The BJP still does not have a majority in Upper House of Parliament, the Rajya Sabha, and this will pose hurdles to the party’s legislative reform agenda, IHS Markit said in a note on election verdict.
Despite challenges, the economic outlook looks positive for the second term of the Modi-led BJP government, with GDP growth forecast to average around 7 per cent per year over the 2019-2023 period.
“India is forecast to become the world’s fifth-largest economy in 2019, reaching a total GDP size exceeding USD 3 trillion, and overtaking its former colonial ruler, the United Kingdom. By 2025, Indian GDP is also forecast to surpass Japan, which will make India the second-largest economy in the Asia-Pacific region,” it said.
Arun Singh, chief economist at Dun and Bradstreet, said the new government at the Centre will have to face the challenges that are inhibiting the current growth momentum and brace the economy from unavoidable external challenges.
“Uplifting the domestic demand and resolving the issues in the strategic sectors like aviation, power and banking and non-banking financial companies becomes imperative as risks from slowing global economic activity and trade can be difficult to circumvent,” he said.
The demand slowdown is becoming broad-based with softer momentum in growth visible in some of the high-frequency indicators of rural and urban consumption. New investment from the private sector has not picked up and the fiscal constraints limit government spending.
With both demand and investment slowing, the government might have to re-evaluate the implementation of its policy agenda and adjust its policy priorities to accelerate growth in the near term, he added.

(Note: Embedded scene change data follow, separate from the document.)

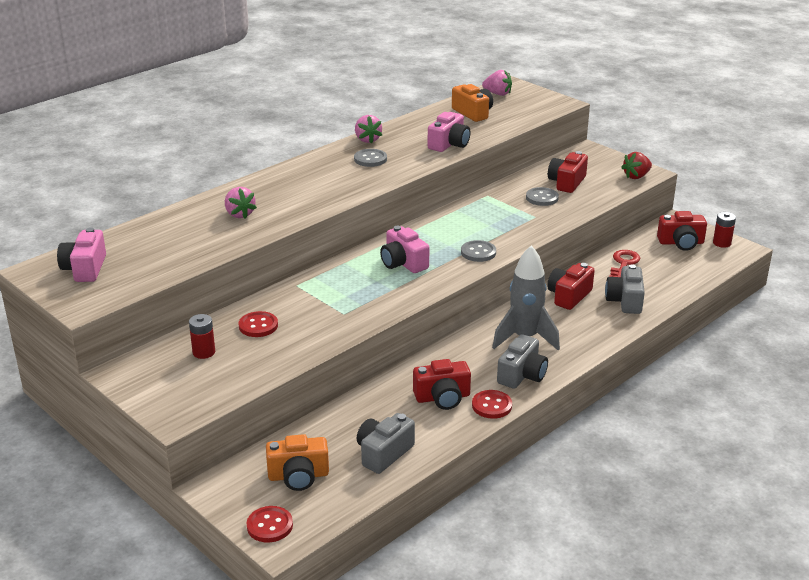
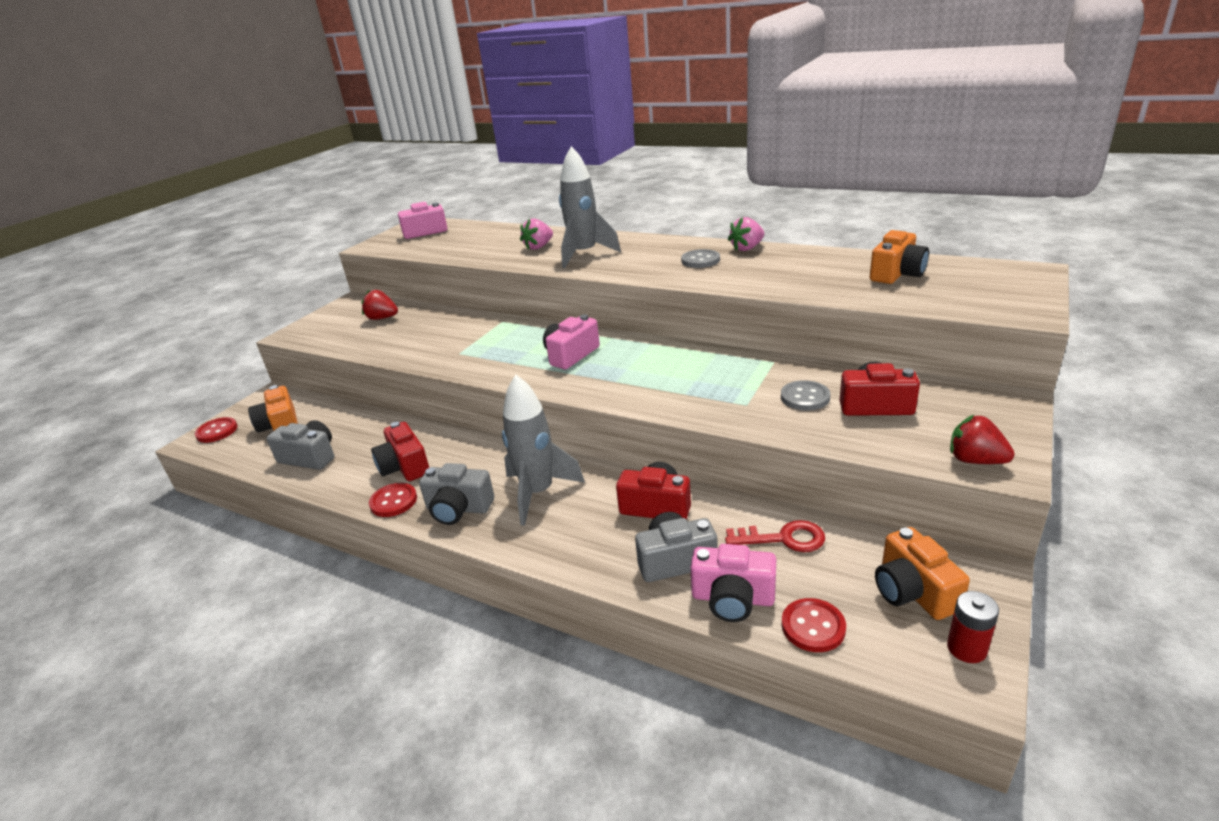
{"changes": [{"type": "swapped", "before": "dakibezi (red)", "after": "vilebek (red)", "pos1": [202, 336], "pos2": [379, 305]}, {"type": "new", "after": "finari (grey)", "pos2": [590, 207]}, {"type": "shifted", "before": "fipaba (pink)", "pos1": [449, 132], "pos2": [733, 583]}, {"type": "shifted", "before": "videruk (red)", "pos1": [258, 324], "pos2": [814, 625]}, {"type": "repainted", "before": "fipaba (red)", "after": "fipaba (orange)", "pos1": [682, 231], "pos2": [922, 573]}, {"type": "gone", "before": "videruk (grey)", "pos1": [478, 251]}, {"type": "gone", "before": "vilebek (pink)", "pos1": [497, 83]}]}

“Going forward, we see potential structural reforms focusing on four key themes: Land – transparent auctions, and digitisation of records; Labour – creating an enabling regulatory environment; Privatisation – in areas such as agriculture and banking; and export promotion,” Goldman Sachs said.
Stating that it does not forecast more significant monetary easing after elections, it predicted substantial liquidity injections to take place in the near term.
“Moreover, we do not expect further loosening, nor serious consolidation of fiscal policy,” it said.
Currently, the BJP and its allies have 102 seats in the Upper House and would need an additional 21 seats to gain a majority.
Yes Bank Chief Economist Shubhada Rao said the government should use this political opportunity to drive ahead its agenda of incremental privatisation and reforms in the public sector banking space that will not only help meet fiscal targets but also promote efficiency in PSBs.
Also, GST needs to get more expansive and include real estate, fuel products, tobacco, and liquor items while Make in India should be aligned with a revamped Foreign Trade Policy to capture export market share amid ongoing dislocations in production base on the back of geopolitical uncertainty like trade wars and Brexit, Rao said.
Also, the government needs to maintain a strict eye on fiscal rectitude. A two-year pause in the path of fiscal consolidation owing to the GST implementation will no longer qualify as an alibi. The upcoming Budget 2019-20 (likely to be presented in the next few weeks) by the new government should make an attempt to reinforce fiscal credibility and strongly reiterate its objective of sticking to the revised FRBM road map, Rao said.
“Key economic challenges in the Modi’s second term of office will be to continue to drive reforms in the public sector banks (PSBs) and reduce the burden of non-performing loans on their balance sheets, as well as to drive the transformation of India’s industrial sector through ‘Make in India’ strategy.
“Despite significant achievements in infrastructure development during PM Modi’s first term, rapid infrastructure development in key sectors such as transport and power infrastructure remain important priorities, as well as reducing the regulatory burden of government red tape,” IHS Markit Asia-Pacific Chief Economist Rajiv Biswas said.
Stating that another clear majority will provide continuity of macroeconomic policy over the next five years, IHS said the large parliamentary majority secured by the BJP has avoided the key risk of a weak and fragmented coalition government governing the nation, which could have undermined momentum for further economic reforms.
“India has faced its fair share of economic challenges during PM Modi’s first term of office, including bad debt problems of the public sector banks as well as turbulence during the demonetisation episode. However, overall, the BJP has provided a steady hand at the helm of the government, delivering five consecutive years of economic stability, with strong growth and moderate inflation,” it said.
Foreign direct investment inflows into India have surged under the Modi government, providing an important positive boost to the Indian external account position as well as helping to create a more dynamic industrial economy.